Thursday, February 14, 2008

My Bipolar Journal - Episode 177

My Bipolar Journal – Episode 177

February 14, 2008

OK, I’m ashamed I’m even acknowledging this day in any way shape or form since it’s not even a real holiday, which is in turn, the only reason I’m acknowledging it. Now, I believed this even when I was with someone. I did celebrate it last year because He threw up this big excuse that He had never had a Valentine on Valentine’s Day (even though I’m pretty certain that’s a lie) and wanted to celebrate it. I was never really into it when I was with Chris, although a few gifts were periodically exchanged. I just have never seen the point in any “holiday” celebrating being a “couple”. It only makes everyone else feel inadequate and like they aren’t worthy of being Human when they’re not in a relationship.
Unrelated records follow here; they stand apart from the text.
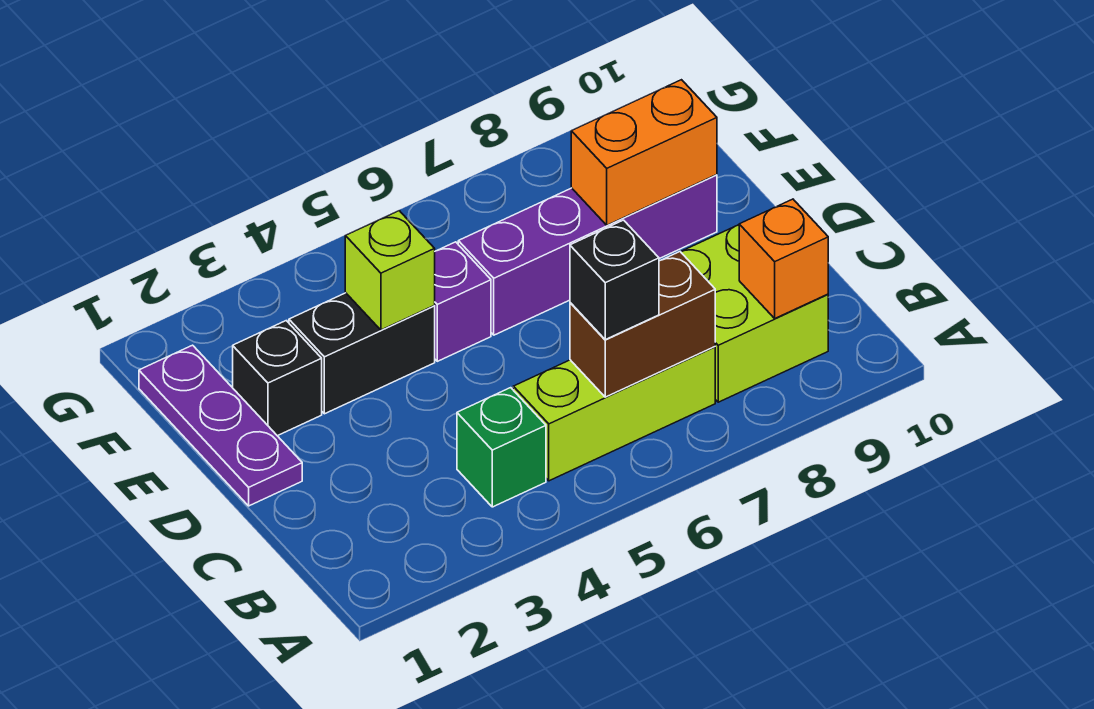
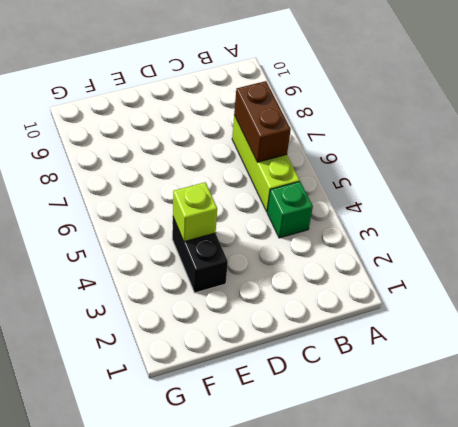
none -> lime brick B8:C9 level 1
none -> purple plate D1:F1 level 1
none -> black brick E2 level 1

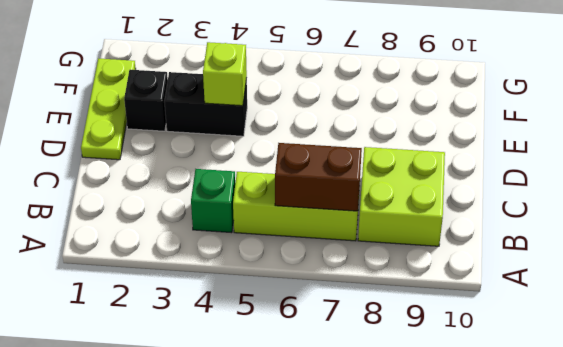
lime plate D1:F1 level 1 -> purple plate D1:F1 level 1
none -> purple brick E5 level 1
none -> purple brick E6:E9 level 1
none -> orange brick B9 level 2

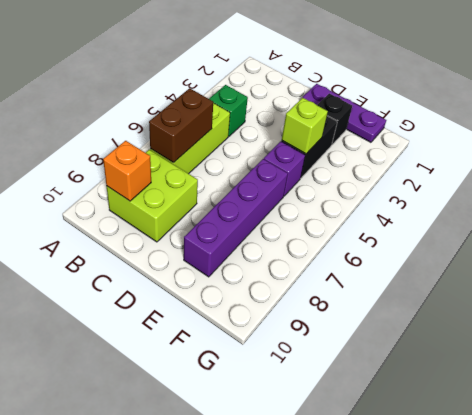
none -> orange brick E8:E9 level 2
none -> black brick B6 level 3

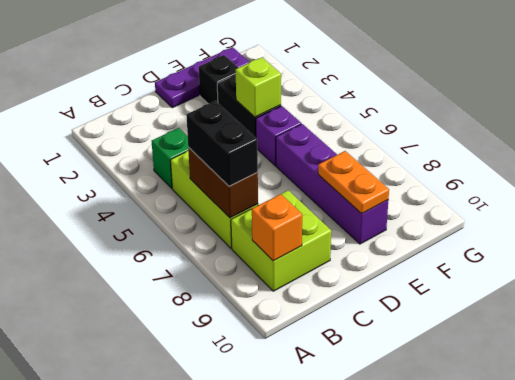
black brick B6:B7 level 3 -> black brick B6 level 3
orange plate E8:E9 level 2 -> orange brick E8:E9 level 2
So often lately I’ve seen so many people making their significant other their entire identity. This is just so lame. People posting in their My Space pictures only pictures of them and their “whoever” or putting in the name box “Mrs. So and So” or “So and so loves so and so”. It’s just so lame. It makes people say things like, “Fuck Valentine’s Day” or “Happy the Shittiest Day of the Year”. And really, how could it be?
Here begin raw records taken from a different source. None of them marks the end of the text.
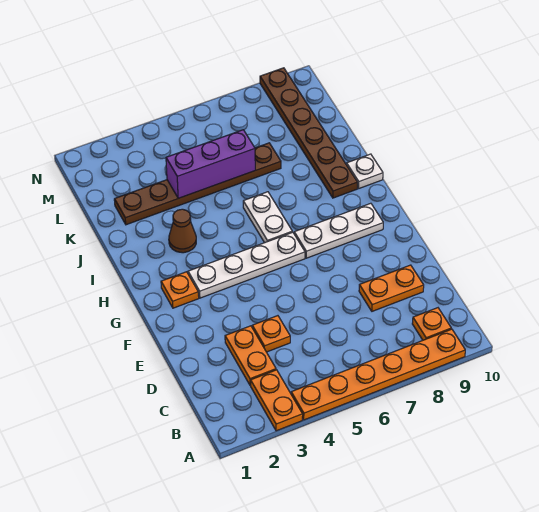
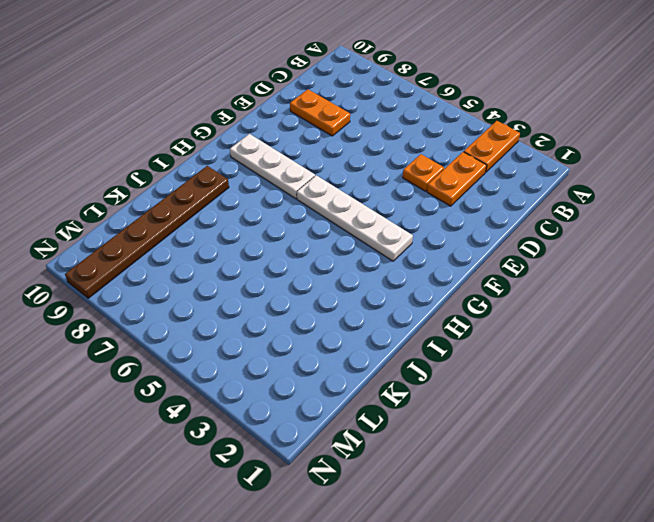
none -> orange plate A4:A9 level 1
none -> orange plate B9 level 1
none -> orange plate G2 level 1

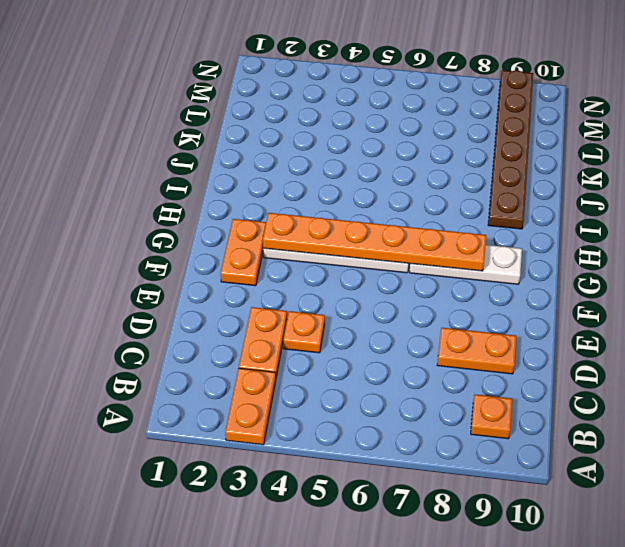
orange plate F2:G2 level 1 -> orange plate G2 level 1
orange plate G3:G8 level 2 -> orange plate A4:A9 level 1
none -> white plate H6:I6 level 1
none -> brown cone I3 level 1
none -> white plate I10 level 1

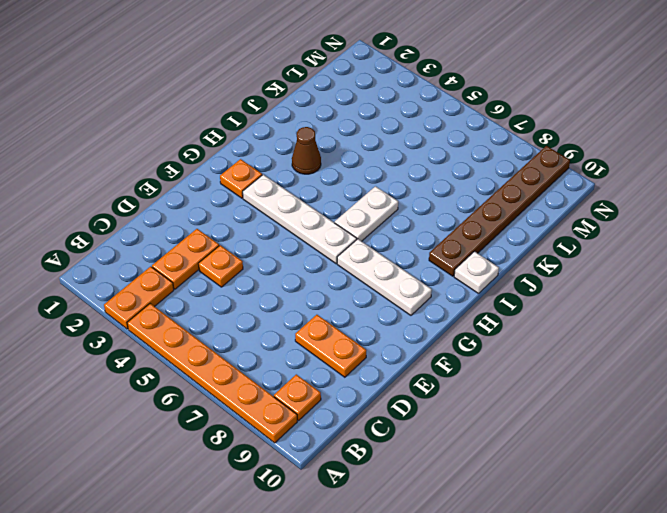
none -> brown plate K2:K7 level 1
none -> purple brick K4:K6 level 2

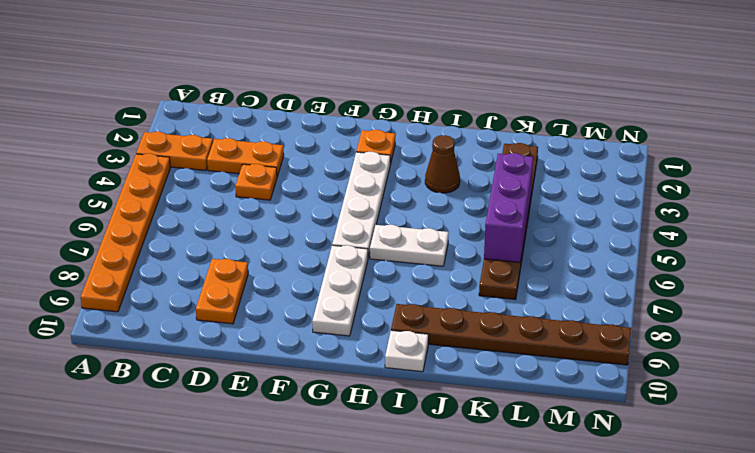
none -> orange plate B9 level 1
Celebrating being a couple is so stupid. Especially now that we have three holidays for it. You are required to celebrate Valentine’s Day, your anniversary and my least favorite of them all... Sweetest Day.

The only people who say, “Happy Valentine’s Day” are people who think that their special because they have a boyfriend/girlfriend, fiancée, husband/wife, or whatever. People who say, “Fuck Valentine’s Day” are people who are trying to define themselves by being a couple. I think both are lame.

You know, I’m happy with me. I don’t need some stupid day that is a reminder that you’re all delusional. It just makes no sense to me. I have my birthday and that’s just for me, well, and probably a few other people. It’s a day I can make my own though and don’t have to worry about what someone else is going to think of what I decide to do that day or if someone bought me an expensive enough gift of spent the appropriate amount of time with me. I feel sorry for all the people getting proposed to today with an answer of “yes” so that they can enter through the next archway of delusion.

What’s so wrong with just being you? What’s so wrong with being “by yourself”? I love it and I never feel lonely. Saying one person can define me is like saying all my friends and family that I love are worthless and less important to me. I don’t like that one bit.